Re: How does Python Unicode treat surrogates?

From: J M Sykes (mike.sykes@acm.org)
Date: Mon Jun 25 2001 - 13:38:09 EDT


Mark Davis said:
>
> In most people's experience, it is best to leave the low level interfaces
> with indices in terms of code units, then supply some utility routines
that
> tell you information about code points. ...

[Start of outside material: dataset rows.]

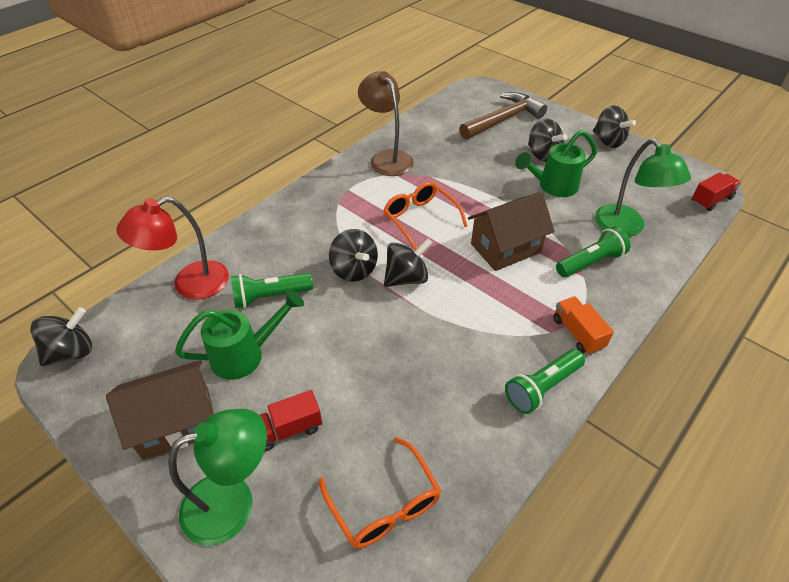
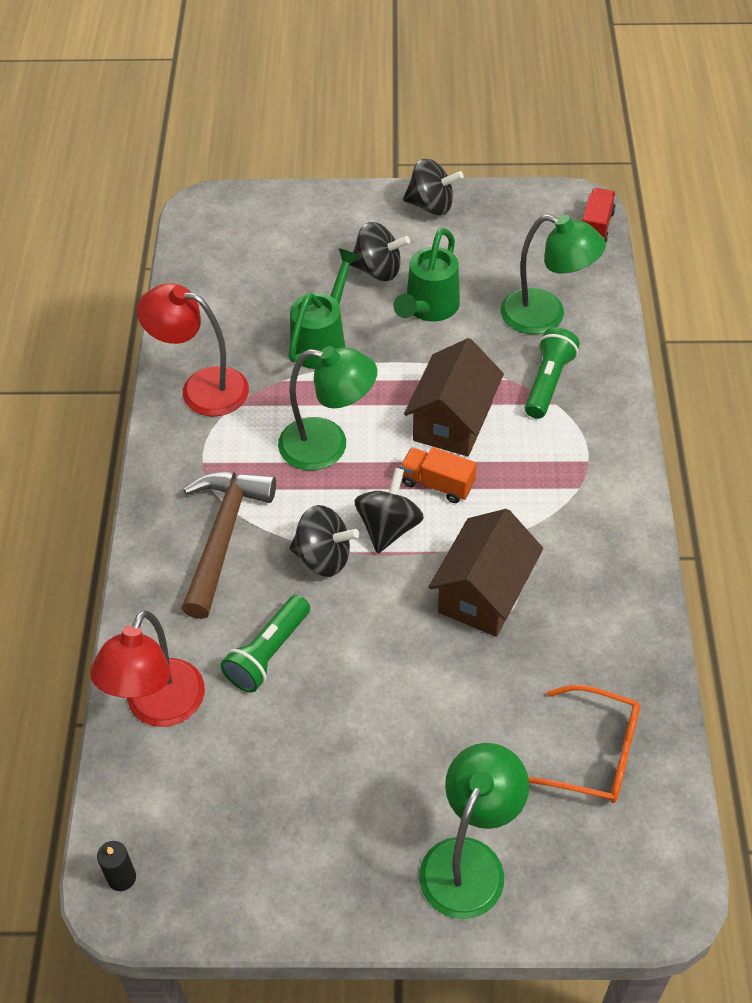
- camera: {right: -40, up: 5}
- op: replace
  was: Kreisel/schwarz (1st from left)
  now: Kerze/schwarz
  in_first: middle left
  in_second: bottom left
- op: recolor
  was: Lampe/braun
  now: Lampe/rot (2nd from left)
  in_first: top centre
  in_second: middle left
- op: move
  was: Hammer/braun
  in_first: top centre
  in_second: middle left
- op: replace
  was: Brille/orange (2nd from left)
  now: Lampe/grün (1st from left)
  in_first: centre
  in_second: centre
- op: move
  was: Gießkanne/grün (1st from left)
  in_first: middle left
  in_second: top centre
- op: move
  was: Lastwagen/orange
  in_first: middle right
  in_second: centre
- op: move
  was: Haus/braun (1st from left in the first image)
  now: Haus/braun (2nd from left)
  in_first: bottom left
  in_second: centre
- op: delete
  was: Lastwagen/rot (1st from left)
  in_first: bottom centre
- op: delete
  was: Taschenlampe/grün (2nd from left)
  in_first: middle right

Anyone on the list interested in the treatment of UCS aka Unicode in
programming languages might like to know that a meeting of ISO/IEC JTC 1/SC
32/WG 3 recently approved a paper that specifies how SQL implementations
should do it.

The proposal can be found at:

ftp://sqlstandards.org/SC32/WG3/Meetings/PER_2001_04_Perth_AUS/per054r1.pdf

The current CD of the next SQL standard (ISO/IEC 9075), as amended by this
proposal (and many others) can be found at:

ftp://sqlstandards.org/SC32/WG3/Progression_Documents/CD/cd1r1-foundation-20
01-06.pdf

Briefly, the SQL functions CHARACTER_LENGTH, POSITION (the SQL string
indexing function), and SUBSTRING will all accept a parameter specifying the
units to be used, the alternatives being OCTETS, CODE_UNITS and CHARACTERS
(which to SQL means code points); the default being characters.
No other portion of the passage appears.